Lets optimize this function! First we perform the following operations:

1. Since `(2)` is storing to an identified object that can not be `GLOBAL_C`, we
   can store to load forward `(1)` to `(3)`.
2. Since a retain does not block store to load forwarding, we can forward `(2)`
   to `(5)`. But lets for the sake of argument, assume that the optimizer keeps
   such information as an analysis and does not perform the actual load->store
   forwarding.
3. Even though we do not foward `(2)` to `(5)`, we can still move `(4)` over
   `(6)` so that `(4)` is right before `(7)`.

This yields (using the ' marker to designate that a register has had load-store
forwarding applied to it):

    sil @run : $@convention(thin) () -> () {
    bb0:
      %c = alloc_ref $C
      %global_c = global_addr @GLOBAL_C : $*C
      strong_retain %c : $C
      store %c to %global_c : $*C (1)

      %d = alloc_ref $D
      %global_d = global_addr @GLOBAL_D : $*D
      strong_retain %d : $D
      store %d to %global_d : $*D (2)

      strong_retain %c : $C (4')
      %d2 = load %global_d : $*D (5)
      strong_retain %d2 : $D (6)

      %useC_func = function_ref @useC : $@convention(thin) (@owned C) -> ()
      apply %useC_func(%c) : $@convention(thin) (@owned C) -> () (7')

      %useD_func = function_ref @useD : $@convention(thin) (@owned D) -> ()
      apply %useD_func(%d2) : $@convention(thin) (@owned D) -> () (8)

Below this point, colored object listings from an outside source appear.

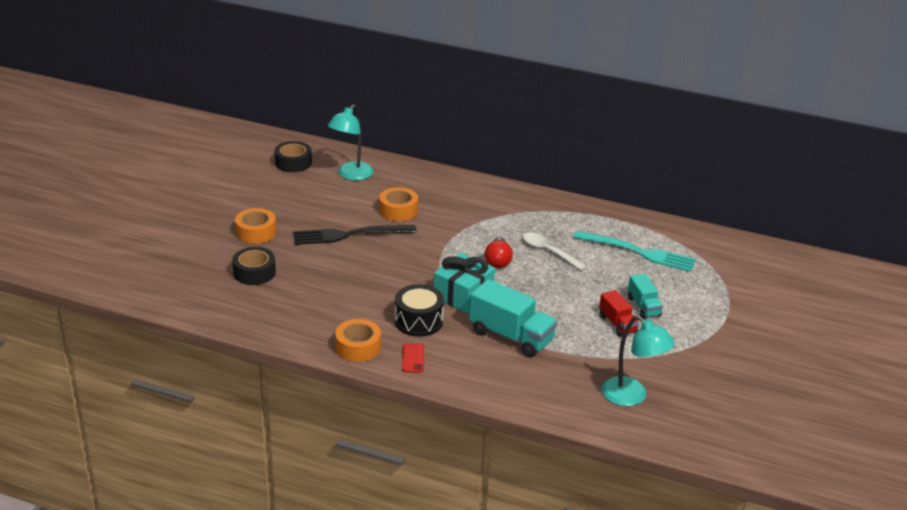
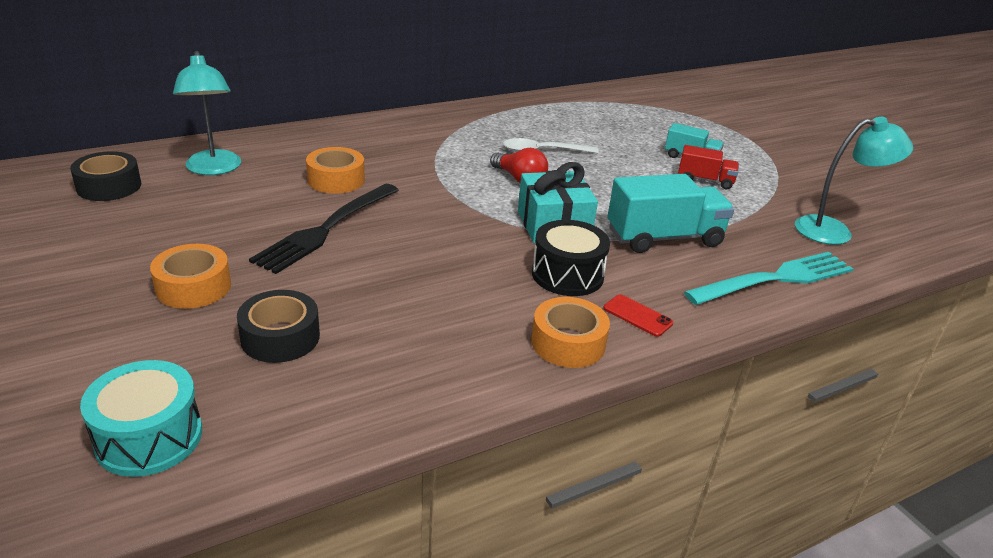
camera: 50 degrees left, 0 degrees up
(164, 281) = (149, 438): none -> turquoise drum
(639, 252) = (603, 120): turquoise fork -> turquoise fork (776, 279)

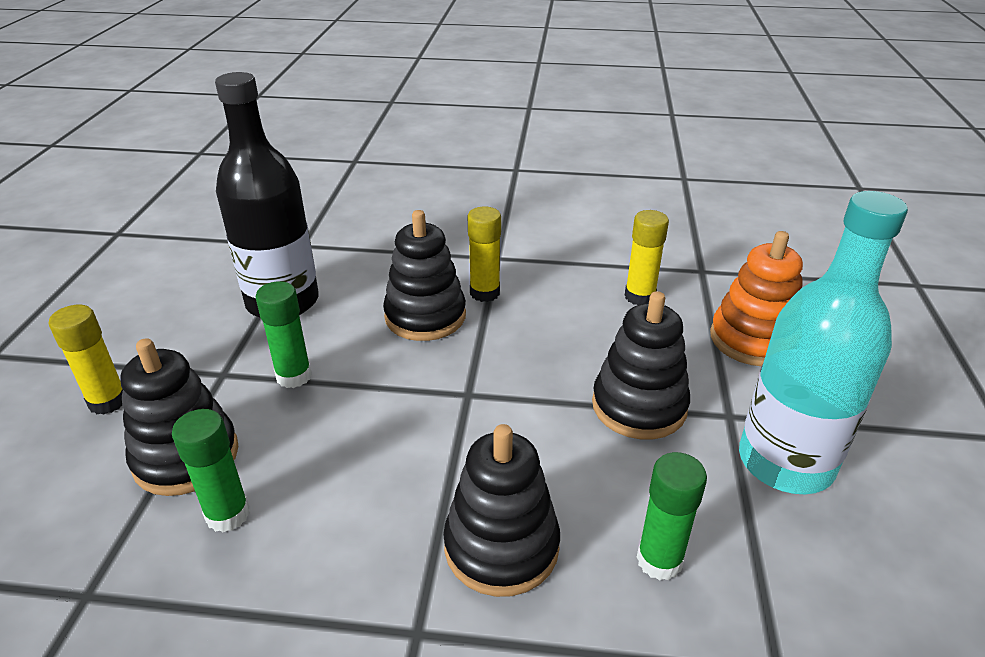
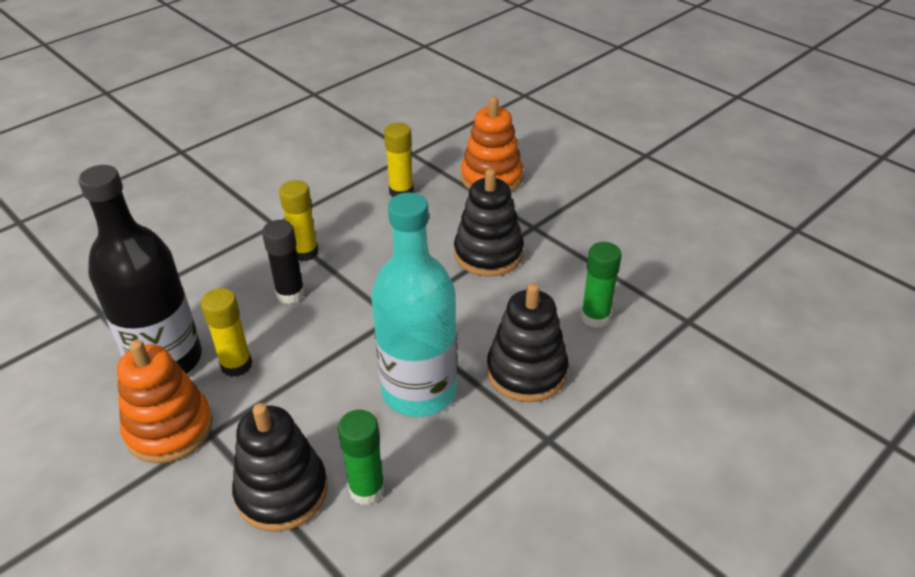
camera: 50 degrees left, 5 degrees up
(108, 401) = (154, 520): yellow glue stick -> yellow glue stick (236, 365)
(211, 349) = (169, 428): none -> orange stacking toy
(294, 376) = (266, 394): green glue stick -> none
(425, 316) = (290, 294): black stacking toy -> black glue stick
(785, 462) = (584, 231): turquoise bottle -> turquoise bottle (419, 391)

      strong_release %d : $D (9)
      strong_release %c : $C (10)
    }

Then by assumption, we know that `%useC` does not perform any releases of any
instances of class `D`. Thus `(6)` can be moved past `(7')` and we can then pair
and eliminate `(6)` and `(9)` via the rules of ARC optimization using the
analysis information that `%d2` and `%d` are th same due to the possibility of
performing store->load forwarding. After performing such transformations, `run`
looks as follows:

    sil @run : $@convention(thin) () -> () {
    bb0:
      %c = alloc_ref $C
      %global_c = global_addr @GLOBAL_C : $*C
      strong_retain %c : $C
      store %c to %global_c : $*C (1)

      %d = alloc_ref $D
      %global_d = global_addr @GLOBAL_D : $*D
      strong_retain %d : $D
      store %d to %global_d : $*D

      %d2 = load %global_d : $*D (5)
      strong_retain %c : $C (4')
      %useC_func = function_ref @useC : $@convention(thin) (@owned C) -> ()
      apply %useC_func(%c) : $@convention(thin) (@owned C) -> () (7')

      %useD_func = function_ref @useD : $@convention(thin) (@owned D) -> ()
      apply %useD_func(%d2) : $@convention(thin) (@owned D) -> () (8)

      strong_release %c : $C (10)
    }

Now by assumption, we know that `%useD_func` does not touch any instances of
class `C` and `%c` does not contain any ivars of type `D` and is final so none
can be added. At first glance, this seems to suggest that we can move `(10)`
before `(8')` and then pair/eliminate `(4')` and `(10)`. But is this a safe
optimization perform? Absolutely Not! Why? Remember that since `useC_func`
assigns `nil` to `GLOBAL_C`, after `(7')`, `%c` could have a reference count
of 1. Thus `(10)` _may_ invoke the destructor of `C`. Since this destructor
calls an opaque function that _could_ potentially write to `GLOBAL_D`, we may be
be passing `%d2`, an already deallocated object to `%useD_func`, an illegal
optimization!

Lets think a bit more about this example and consider this example at the
language level. Remember that while Swift's deinit are not asychronous, we do
not allow for user level code to create dependencies from the body of the
destructor into the normal control flow that has called it. This means that
there are two valid results of this code:

- Operation Sequence 1: No optimization is performed and `%d2` is passed to
  `%useD_func`.
- Operation Sequence 2: We shorten the lifetime of `%c` before `%useD_func` and
   a different instance of `$D` is passed into `%useD_func`.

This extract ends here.